My TT is almost 15 years old and the leather is starting to show it, not badly but fading none the less so a couple months back I bought a black liquid leather kit off fleabay at about £30 - cheaper than the manufacturer at about £85.

Thought I would post some pics of before and after, apologies in advance as my camera skills are not great and I had actually done step 1 before I thought to take pictures for others benefit.

Overall, very impressed, its filled the cracks in nicely, brought the colour back well and all is good. Its not new seats but didn't cost the earth either. I think I may get the steering wheel done next as the product says it can be used there too and still have a fair chunk left over (even after sorting one of the wife's handbags..).

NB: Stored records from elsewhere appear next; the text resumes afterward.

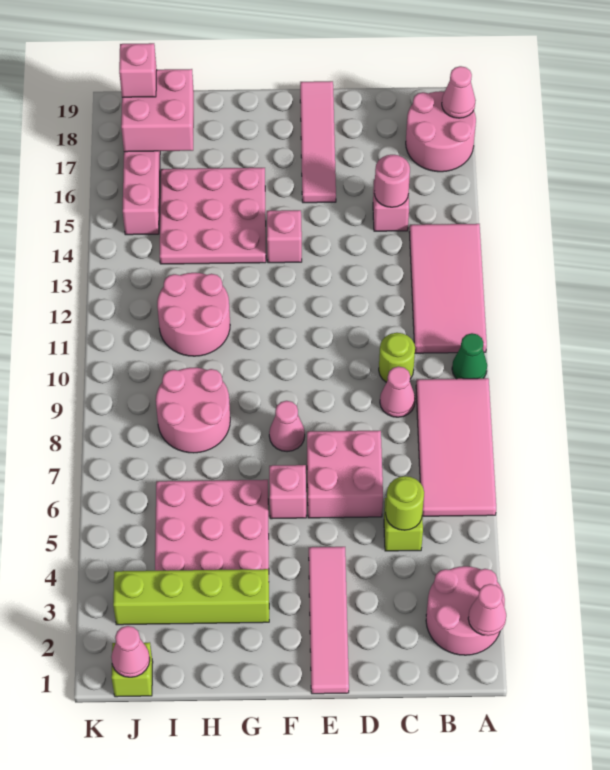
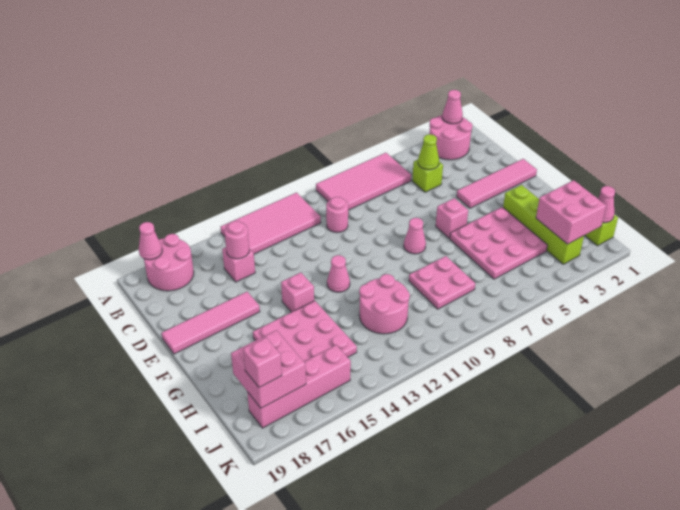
green cone A10 level 1 -> none
lime round brick C5 level 2 -> lime cone C5 level 2
pink cone C9 level 1 -> pink cone F12 level 1
lime round brick C10 level 1 -> pink round brick C10 level 1
pink brick D6:E7 level 1 -> pink brick I2:J3 level 2
pink round brick H8:I9 level 1 -> pink plate H8:I9 level 1

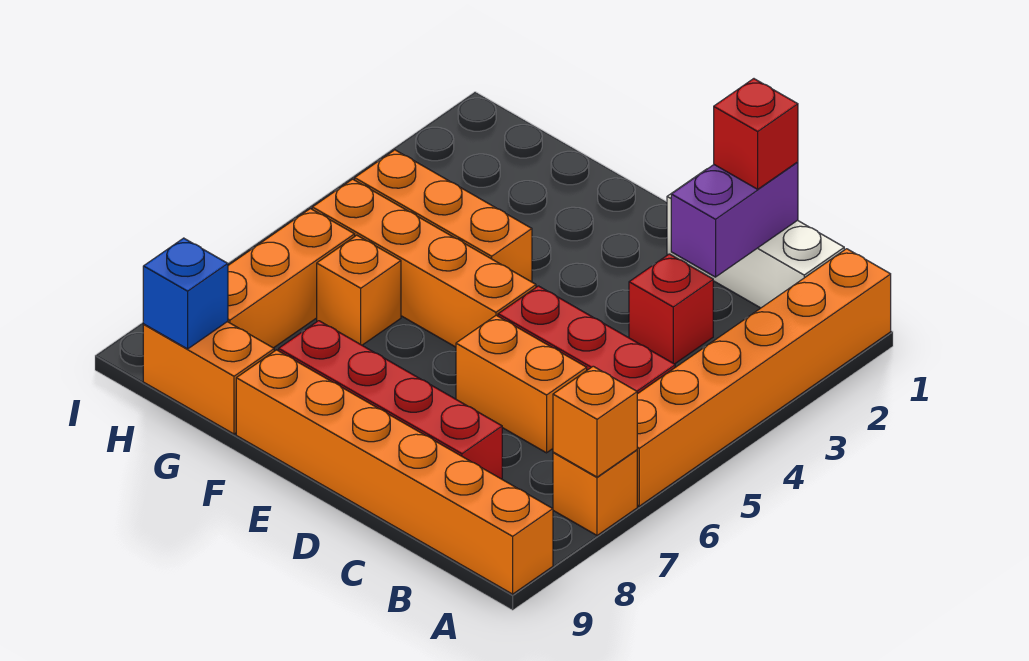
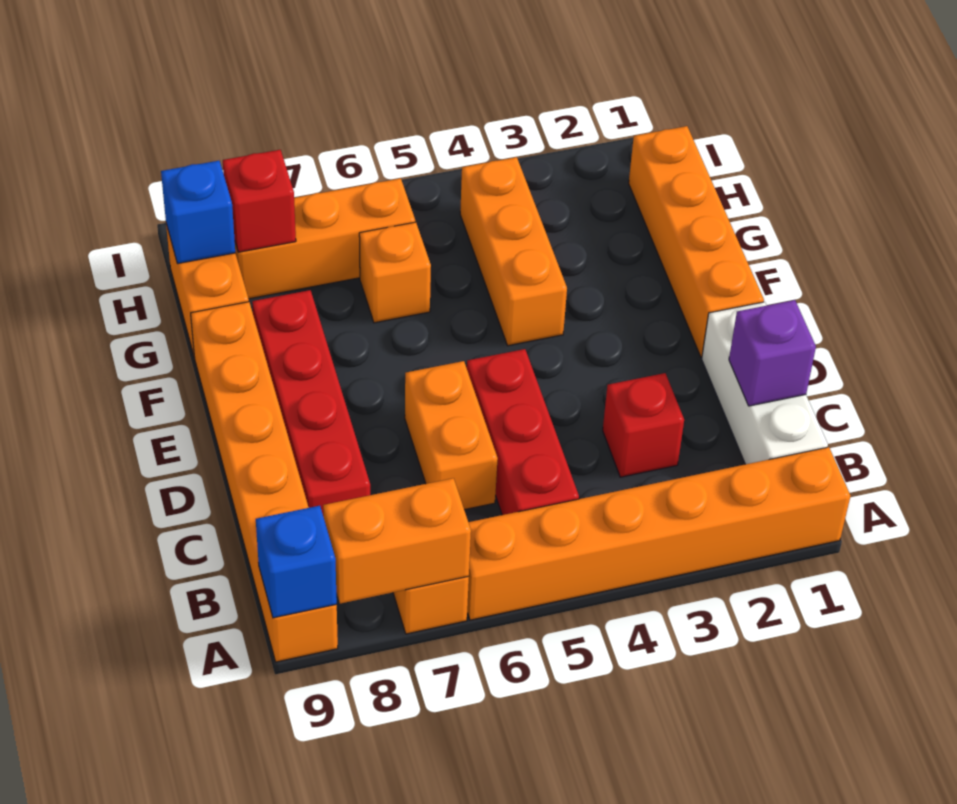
orange brick A7 level 2 -> orange brick A7:A8 level 2
none -> blue brick A9 level 2
purple brick C1:C2 level 2 -> purple brick C1 level 2
red brick C1 level 3 -> red brick H8 level 2
orange brick E5:H5 level 1 -> orange brick E1:H1 level 1

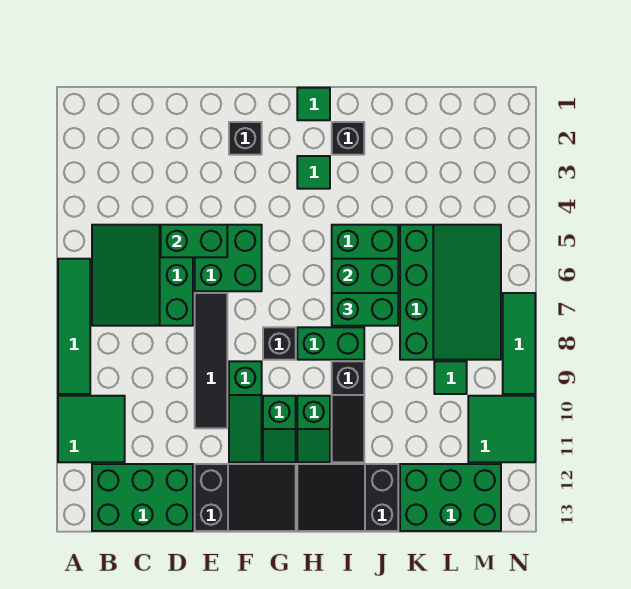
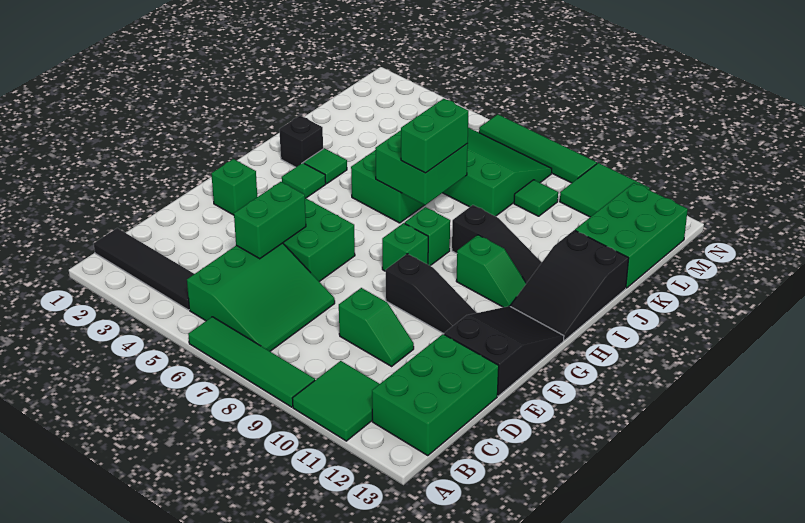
green slope B5:D7 level 1 top D -> green slope B5:D7 level 1 top 5
black tile E7:E10 level 1 -> black tile B1:B4 level 1
black brick F2 level 1 -> green brick F2 level 1
green slope F9:F11 level 1 top 9 -> black slope F9:F11 level 1 top 9
black brick G8 level 1 -> green brick G8 level 1
green slope G10:G11 level 1 top 10 -> green slope D9:D10 level 1 top 9
green tile H1 level 1 -> green tile I3 level 1
green brick H8:I8 level 1 -> green brick H8 level 1
green tile N7:N9 level 1 -> green tile N6:N9 level 1

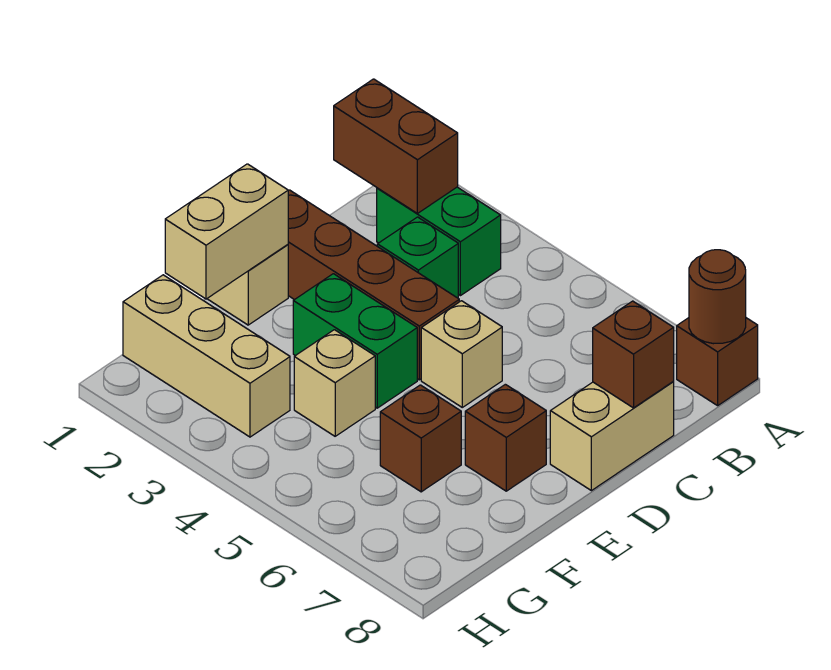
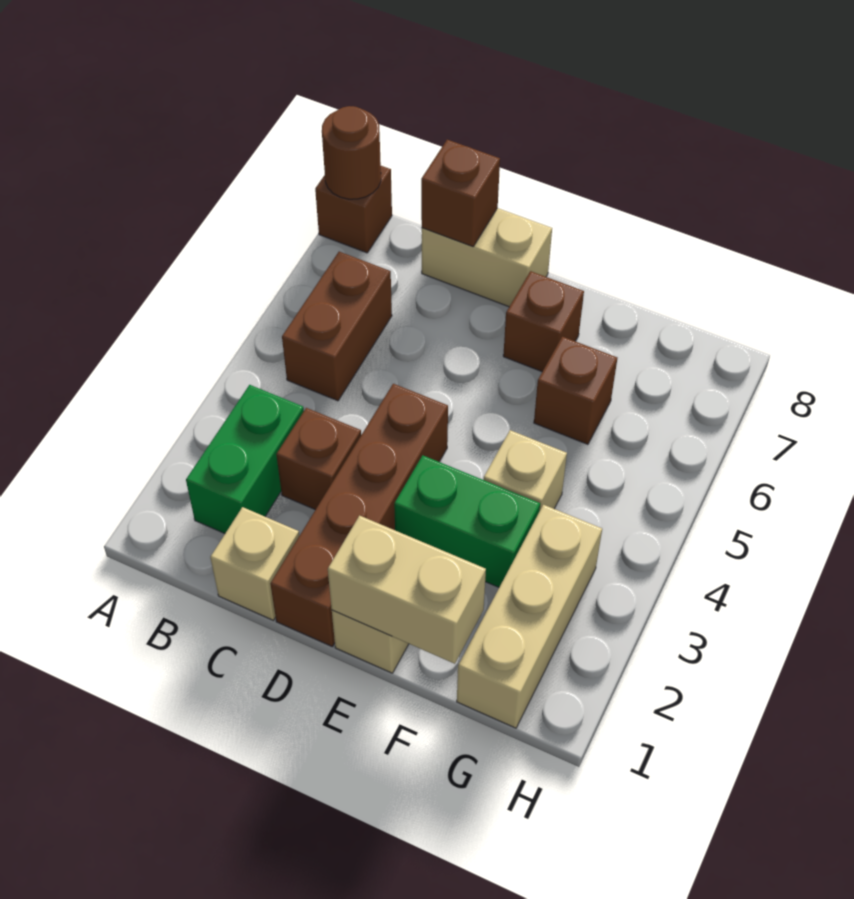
brown brick B1:B2 level 2 -> brown brick B5:B6 level 1
green brick C3 level 1 -> brown brick C3 level 1
tan brick D5 level 1 -> tan brick C1 level 1
green brick E3:E4 level 1 -> green brick E3:F3 level 1

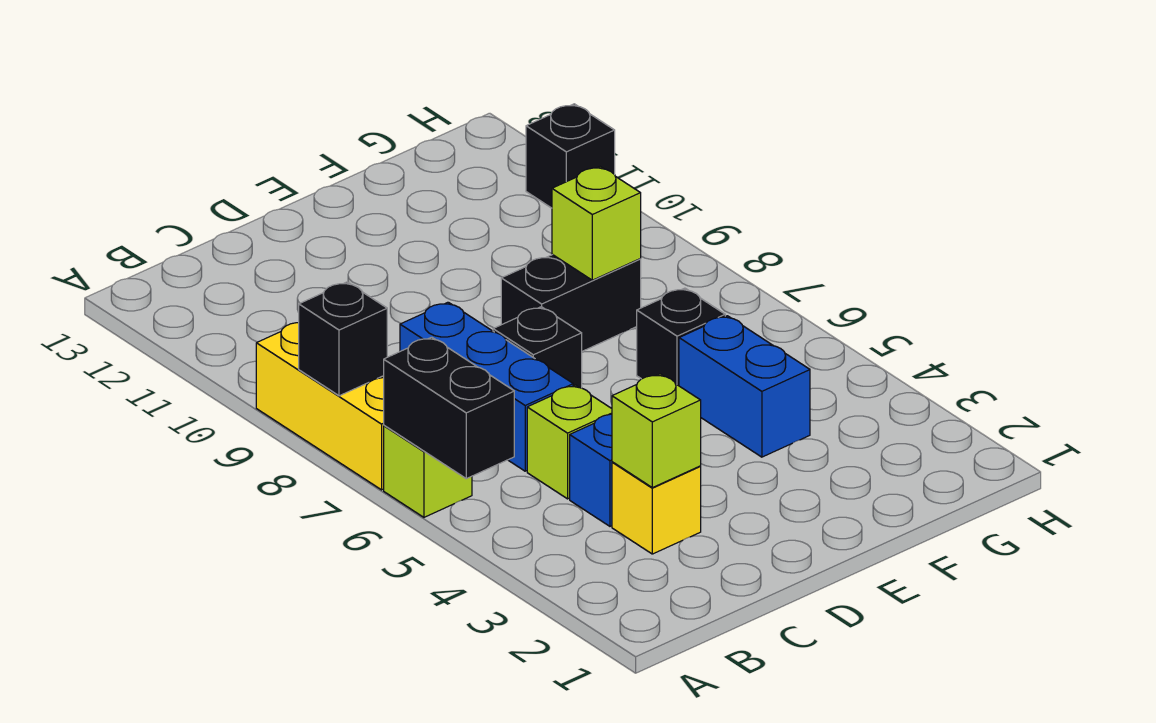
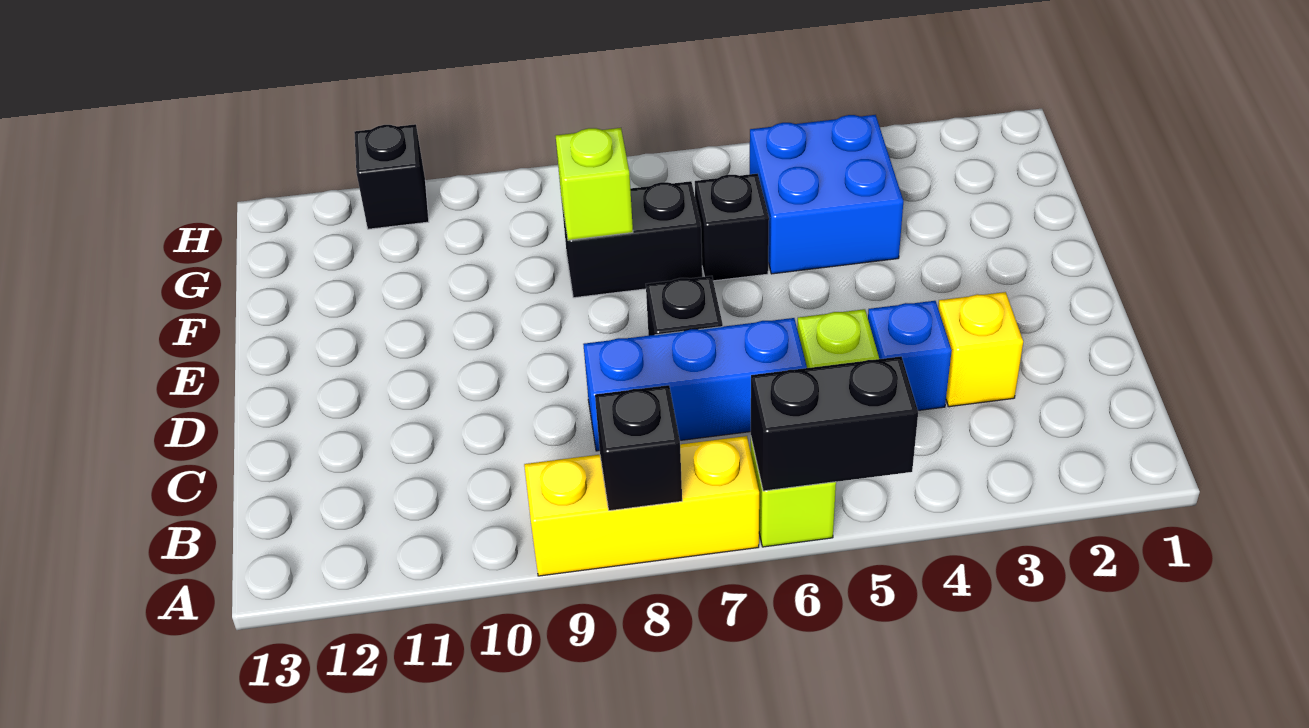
lime brick C3 level 2 -> none
black brick E8:F8 level 1 -> black brick F7:F8 level 1
blue brick F4:F5 level 1 -> blue brick F4:G5 level 1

Hope this maybe helps someone who wasn't convinced or alternatively just has a couple hours spare. Also, if you do do it, there is a definite 'Oh 5hit' moment when you first apply it and then let it dry, it looks patchy and uneven - just touch up any particularly bad bits and then let the conditioner catch the rest. Also USE THE SPONGE, its way way easier - I didn't at first because I am fundamentally incapable of following instructions.

It wont let me upload the photos due to size, so link to dropbox gallery;

https://www.dropbox.com/sc/f84v0vpbqd28 ... 8Qtutpd_ba


----------



## Skid Mark (Oct 28, 2013)

Good job

Another for my to do list


----------